Isn't the tobacco industry as a whole profitable to the tune of billions upon billions? So over eight years they donated about $18 mil per year? I'm quite unimpressed.


The recipients of that philanthropy are probably impressed. Remember, in order for those folks to give $18M a year to charity, there have to be charitable organizations willing to take the money...

Careful you don't dislocate your shoulder with that reach. Got one actual example of a charity refusing their money? You might find a few, but I'm guessing the real limit is how much they want to give. They do enough to try to clean up their image, but not much compared to what the industry makes.

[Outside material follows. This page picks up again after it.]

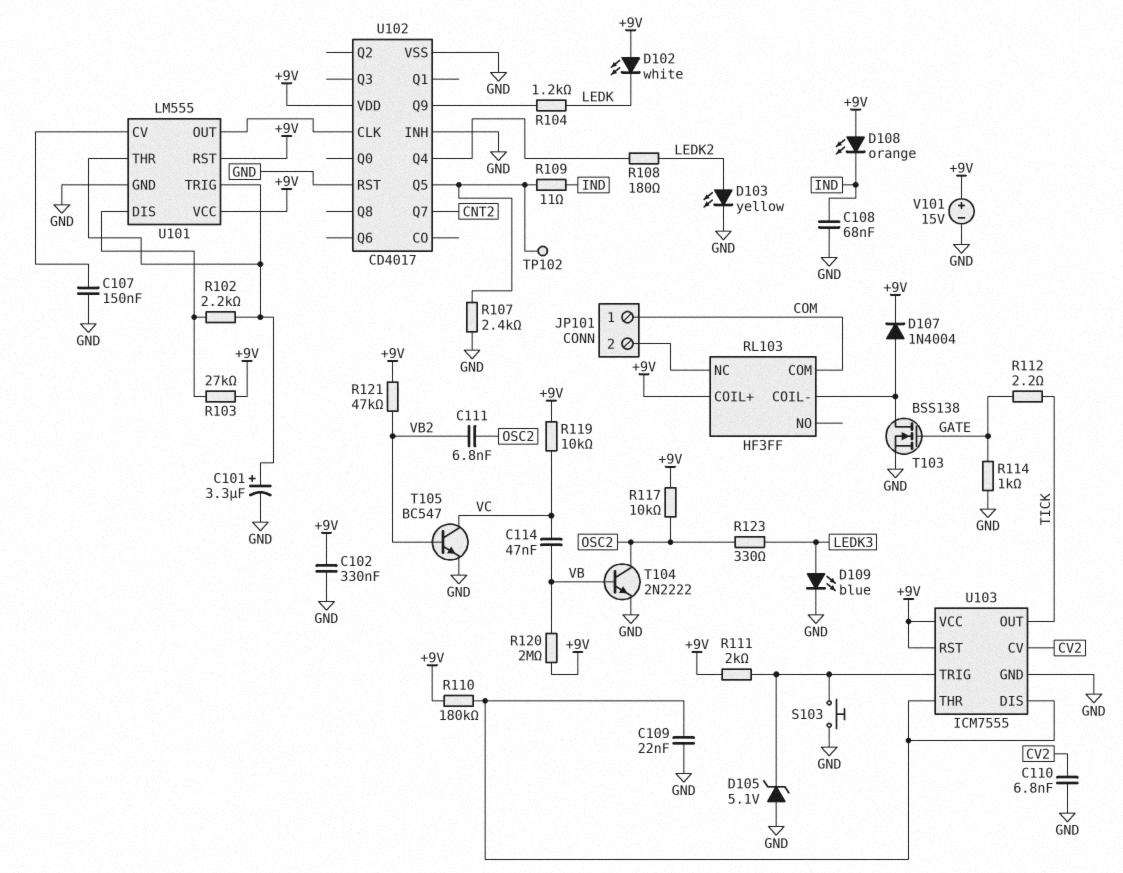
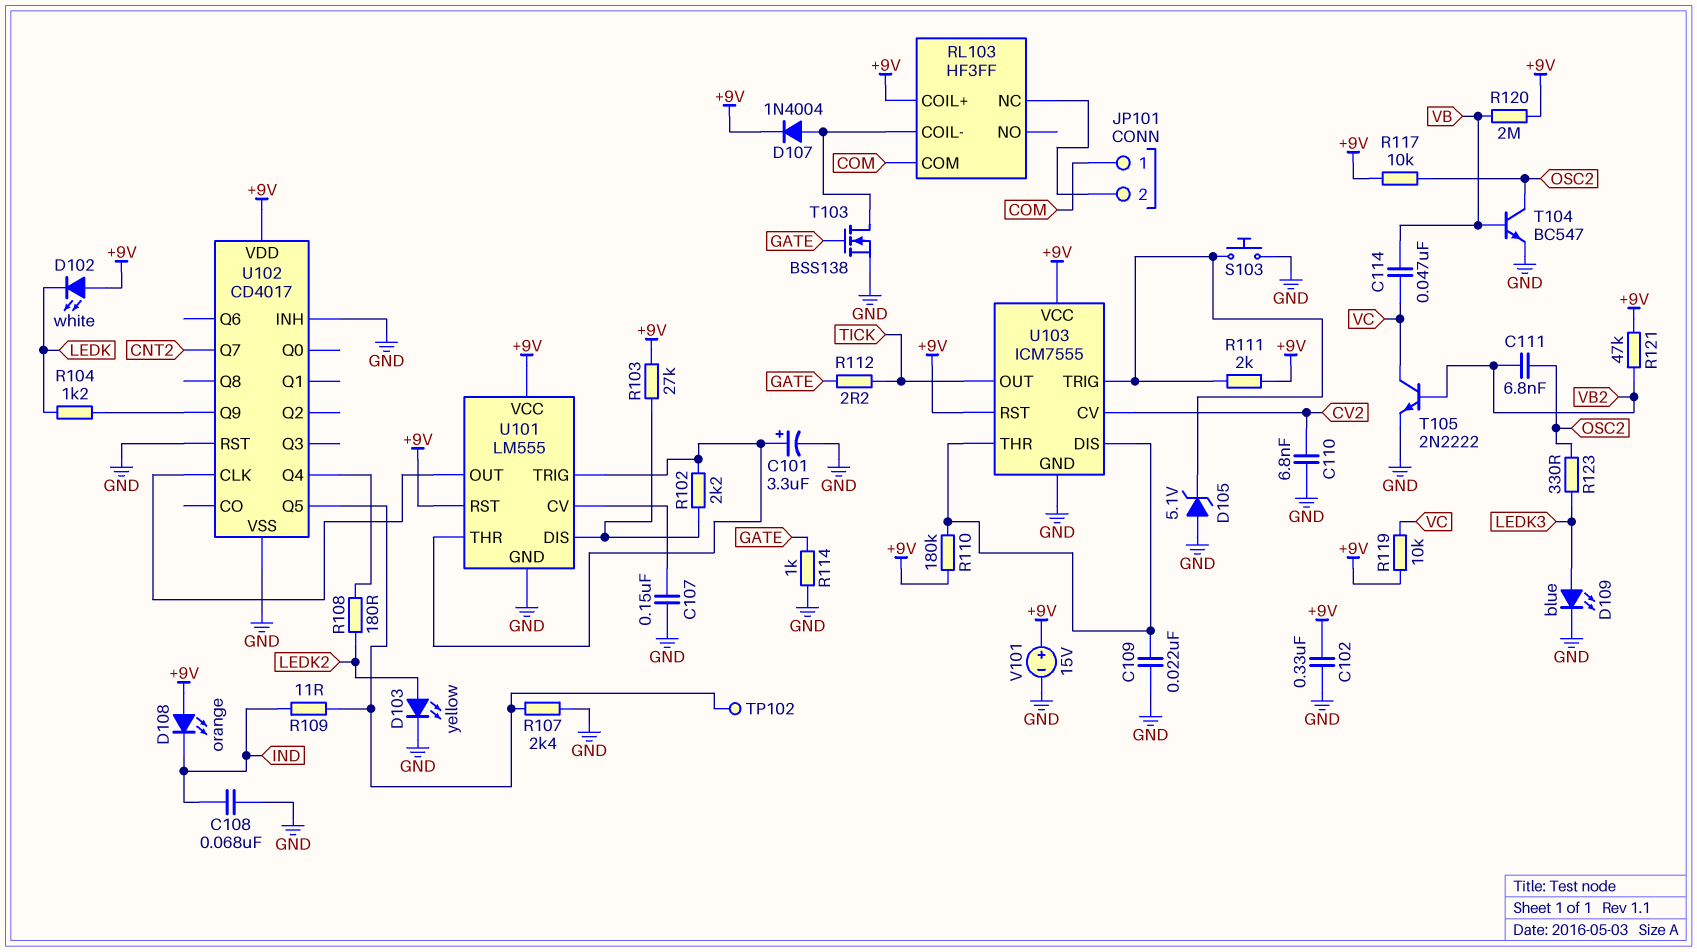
T104: NPN 2N2222 (B VB, C OSC2, E GND) -> NPN BC547 (B VB, C OSC2, E GND)
T105: NPN BC547 (B VB2, C VC, E GND) -> NPN 2N2222 (B VB2, C VC, E GND)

My point was that the charitable organizations that took the reported $18M per year had to be sufficiently appreciative of the money to take it - - or they would have rejected it. I am sure that some charities do not take "tobacco money"; I would suspect that the American Lung Association would not take money from the Marlboro Man but I don't know that for sure.

Giving to charity is done for lots of reasons - - only one of which is to gain favorable recognition within a community. I think it is quite a stretch for anyone to judge the motivation(s) of any donor and an even bigger stretch to suppose that someone can determine how much a donor ought to give to charities.

According to this report tobacco companies give $18M a year to charities. That is a good thing. It does not justify the tobacco industry but it is still a good thing. Presumably, the charities did positive things with the money...

Still not an impressive number when weighed against the profits that industry brings in, especially when you realize that they make that money by selling a product that is not only incredibly damaging to the health of the people they sell it to, but also to those around them.
 
Uncle.Ruckus said:
Hey, if every smoker and soft-drink drinker signs a pledge to be eaten by lions by their 50th birthday, I'd be all for giving them a waiver on these sin taxes. Otherwise, pony up, forkers.

I think the lions are hanging in there. Maybe we should slather the smokers in fish oil and feed them to the polar bears.
 
Buck said:
These kinds of adjustments take time.
If you put American tobacco out of business, of course there would be an immediate negative impact.

Tens of thousands of those out of work would be hired in other fields in the current economic environment?
The loss of sales tax, income tax, corporate tax would be covered immediately by the savings realized?

Putting an end to American tobacco would have a negative economic effect. In normal to good times, it's weatherable. Conditions will correct themselves. People young enough to do so will retrain and go into other jobs. State and federal programs tied to tobacco-tax funding will go away or be given other revenue streams. The 20 percent of American spending money on tobacco will reintroduce that money into the economy.
Things correct themselves over time.

In the current economic condition, there's not a lot of wiggle room.
Good reasonable points. But I can't believe we're arguing about the economic positives or negatives of tobacco being non-existent and no one's brought up this point: anything that has killed millions of people and will kill millions more is a bad thing. A very bad thing.